TEL AVIV - Oggi Israele torna alle urne per la quinta volta in quattro anni, a conferma di un Paese diviso, come i due blocchi: quello pro e quello anti- Benjamin Netanyahu, primo ministro in carica dal 2009 e dal 2021. Dodici anni di luci e ombre: dagli Accordi di Abramo tra Israele e i principali interlocutori del Golfo, ai continui guai con la giustizia e i tre processi ancora in corso.
  Anche questa tornata è un referendum su questa figura tanto carismatica, quanto scomoda. Ma non solo. Uno dei dati che salta all’occhio – aldilà dei sondaggi che danno la coalizione dell’ex premier in vantaggio con 60 seggi, rispetto ai 56 del blocco del primo ministro in carica, Yair Lapid e a uno solo dalla maggioranza alla Knesset – è l’incredibile successo della destra estrema.
  In particolare, con 15 seggi, il partito sionista religioso che fa capo a Itamar Ben Gvir. È lui il vero protagonista mediatico di questa campagna elettorale e qualunque saranno i risultati di queste elezioni – qualora anche dovesse essere confermato il pareggio e si dovesse tornare alle urne per la sesta volta in 4 anni – questo politico verrà ricordato per aver sdoganato quell’ideologia estremista che una volta quasi non osava far sentire la propria voce pubblicamente.
  Non si tratta più solo dei coloni che anelano alla «Grande Israele», ma anche di giovani che vivono al di là della Linea Verde, completamente disillusi sia nei confronti del processo di pace che dello “statu quo” – tanto perseguito dallo stesso Netanyahu – che vedono in Ben Gvir l’«uomo forte» l’unico in grado di garantire la sicurezza del Paese.
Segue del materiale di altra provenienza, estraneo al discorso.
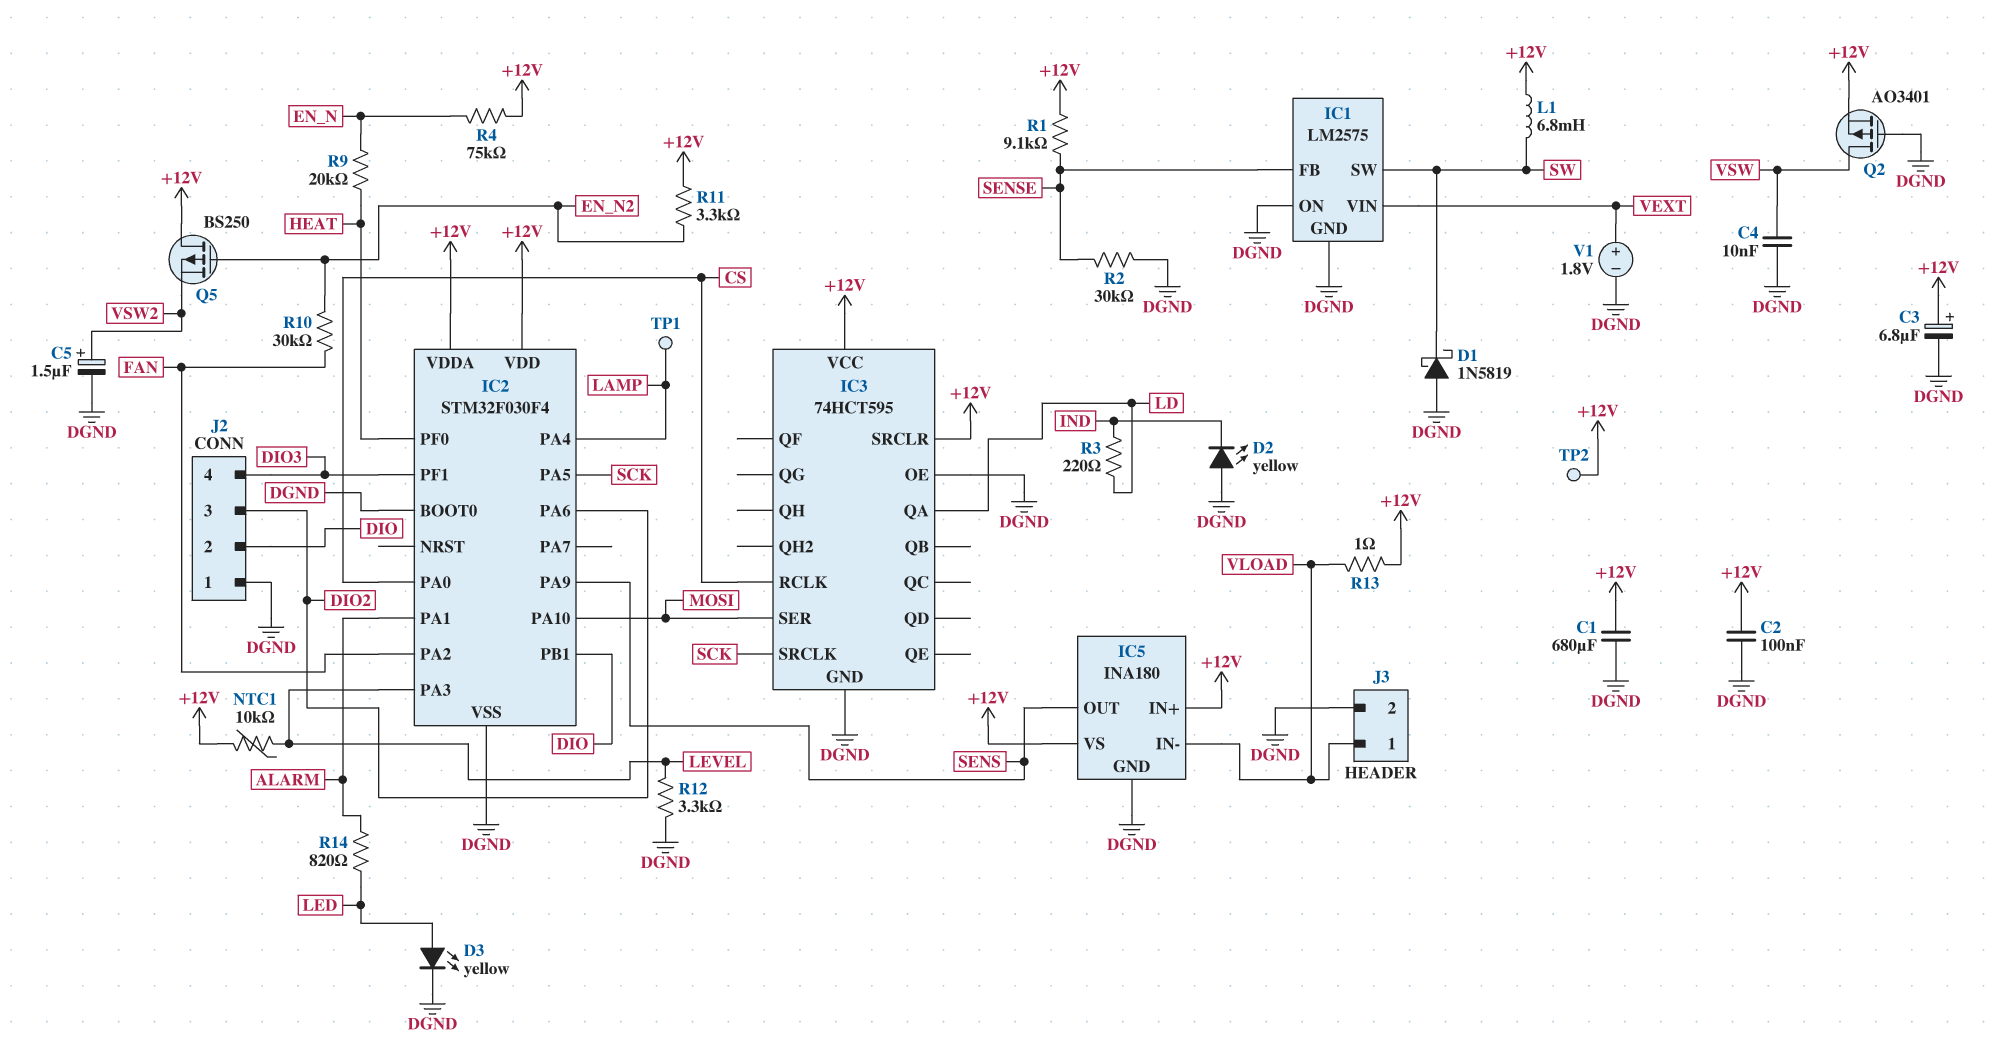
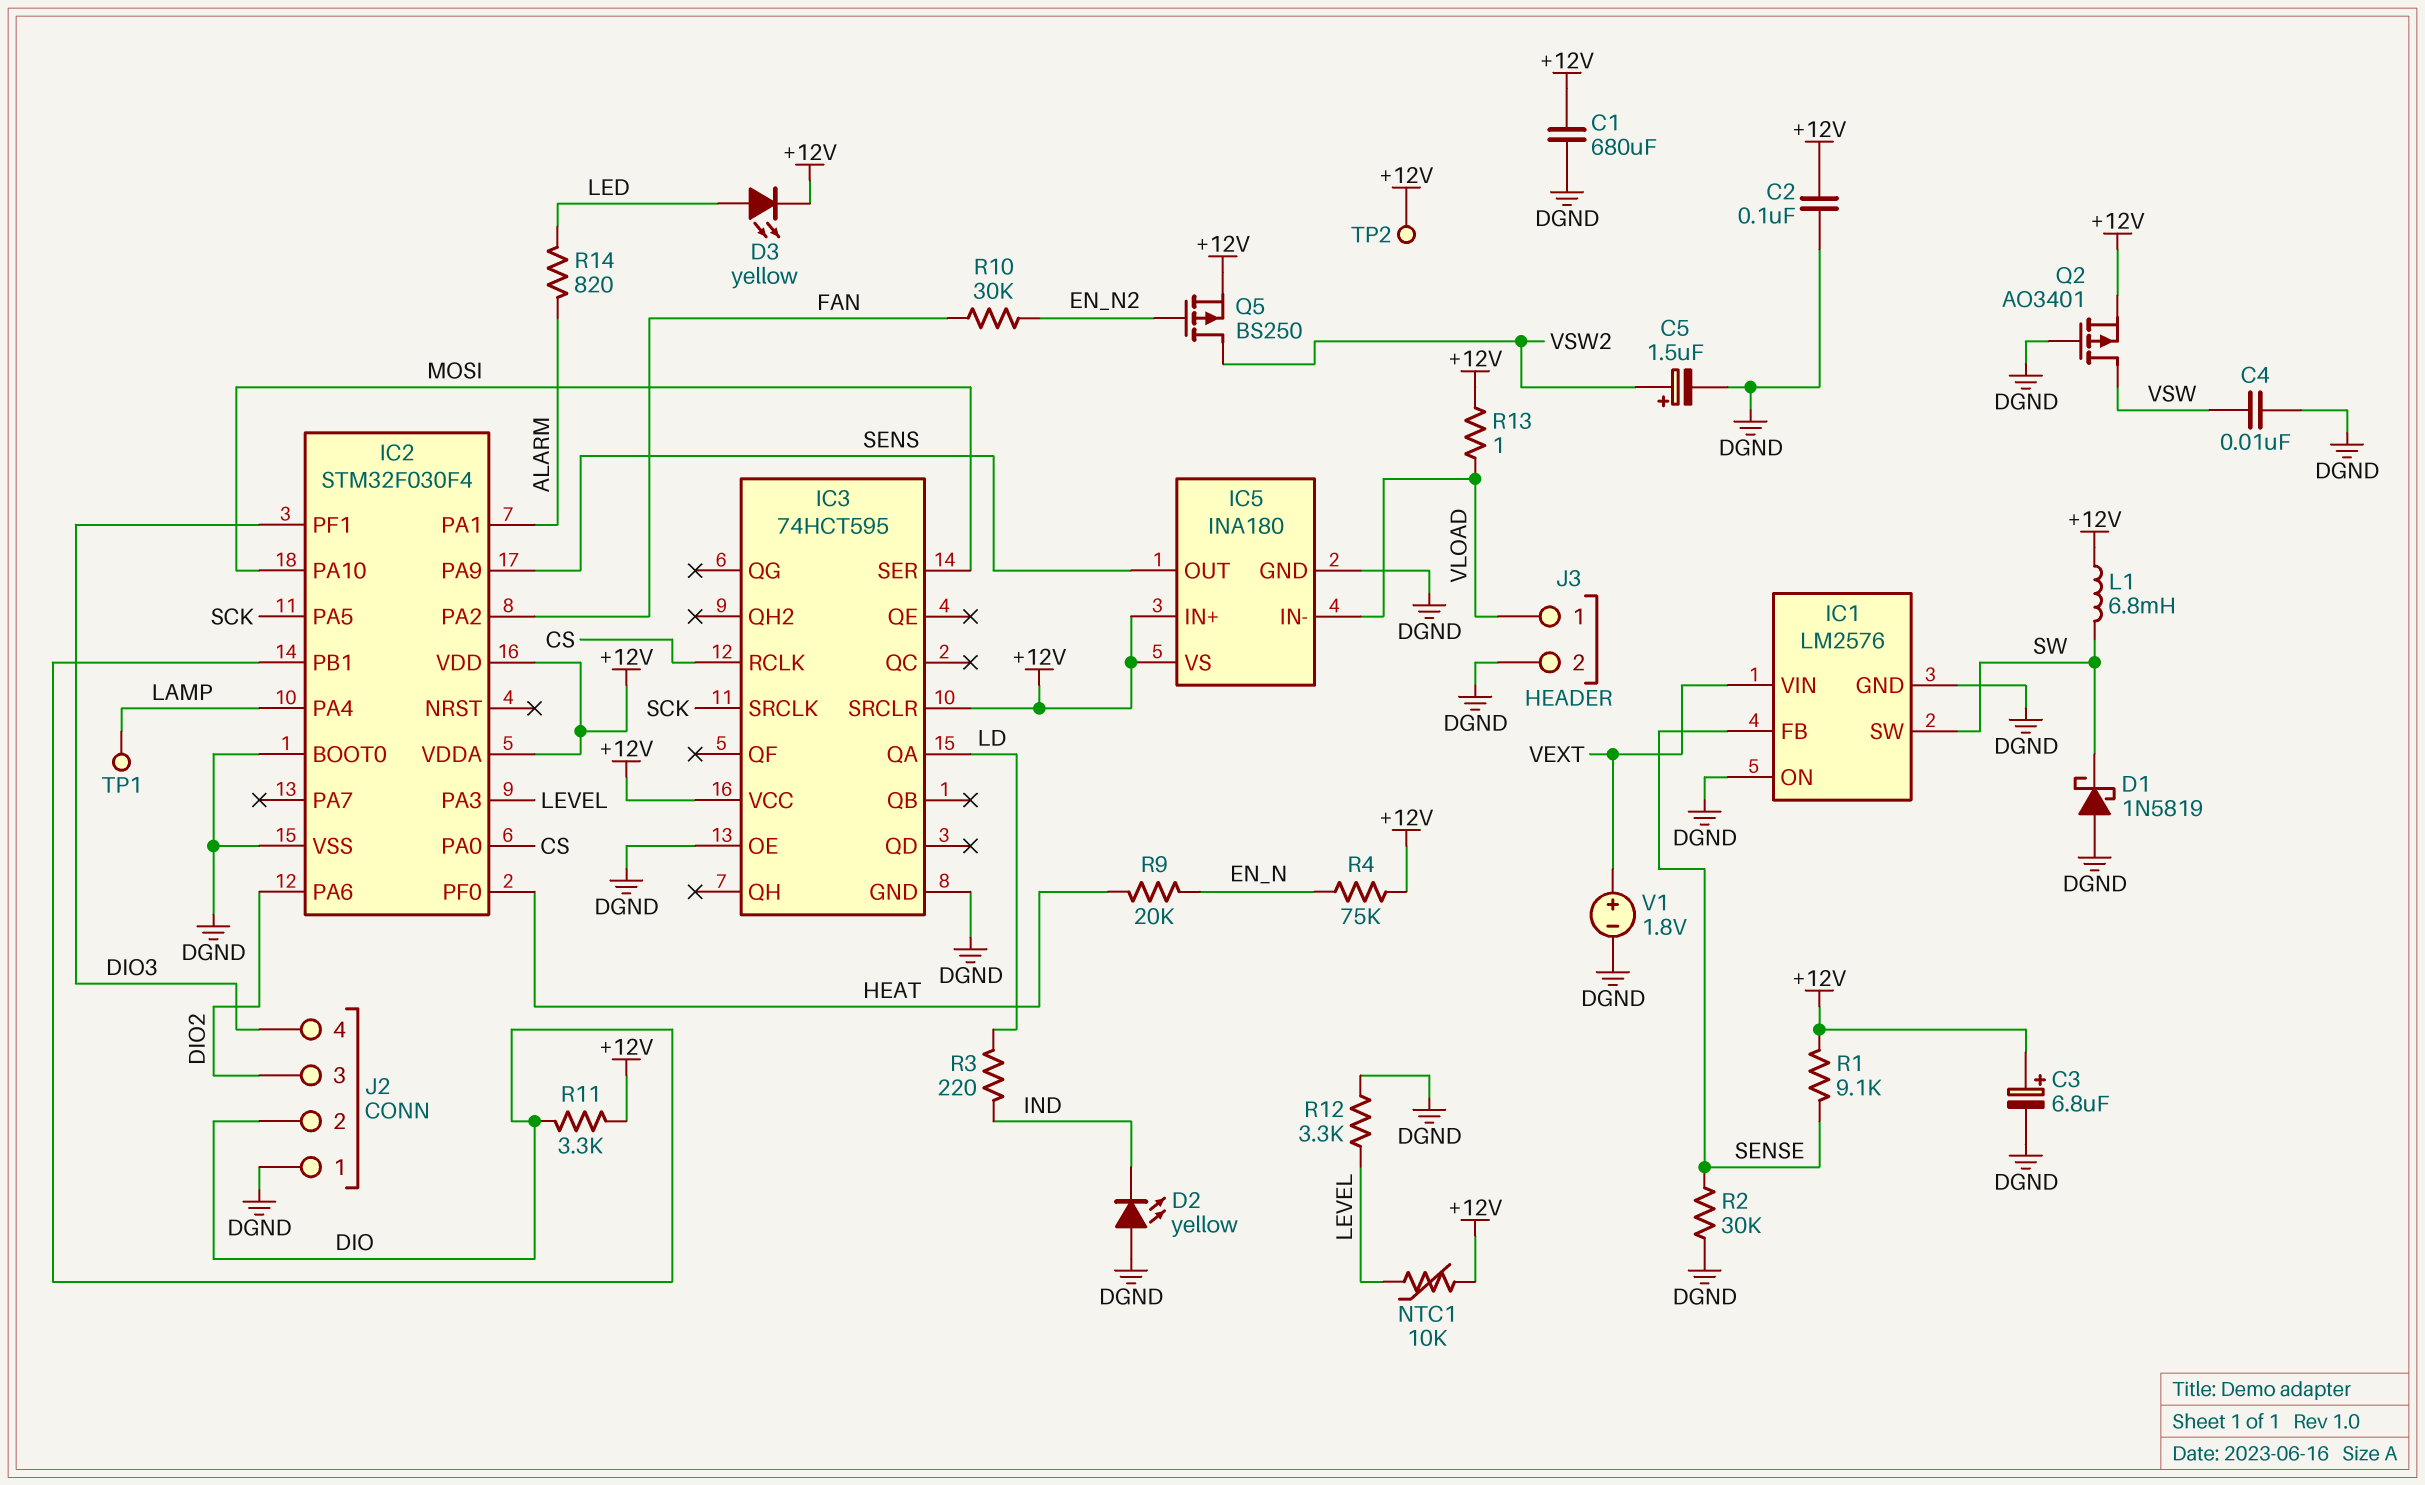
D3: LED yellow (A LED, K DGND) -> LED yellow (A LED, K +12V)
IC1: LM2575 -> LM2576
Q5: PMOS BS250 (G EN_N2, D +12V, S VSW2) -> PMOS BS250 (G EN_N2, D VSW2, S +12V)
R11: 3.3k (+12V, EN_N2) -> 3.3k (+12V, DIO)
  Talmente forte – fu definito dai generali di Zahal «una testa calda» – da essere stato esonerato dall’Esercito stesso, normalmente obbligatorio per ogni cittadino israeliano, poiché troppo pericoloso. Queste elezioni, dunque, mostrano non solo l’inesorabile declino della sinistra laburista che fondò il Paese, ma soprattutto l’ascesa di una destra estrema. Con tutte le conseguenze che questo comporterà al processo di pace, in stallo già da decenni. E il fresco accordo con il Libano che Netanyahu ha ricordato ieri di voler annullare.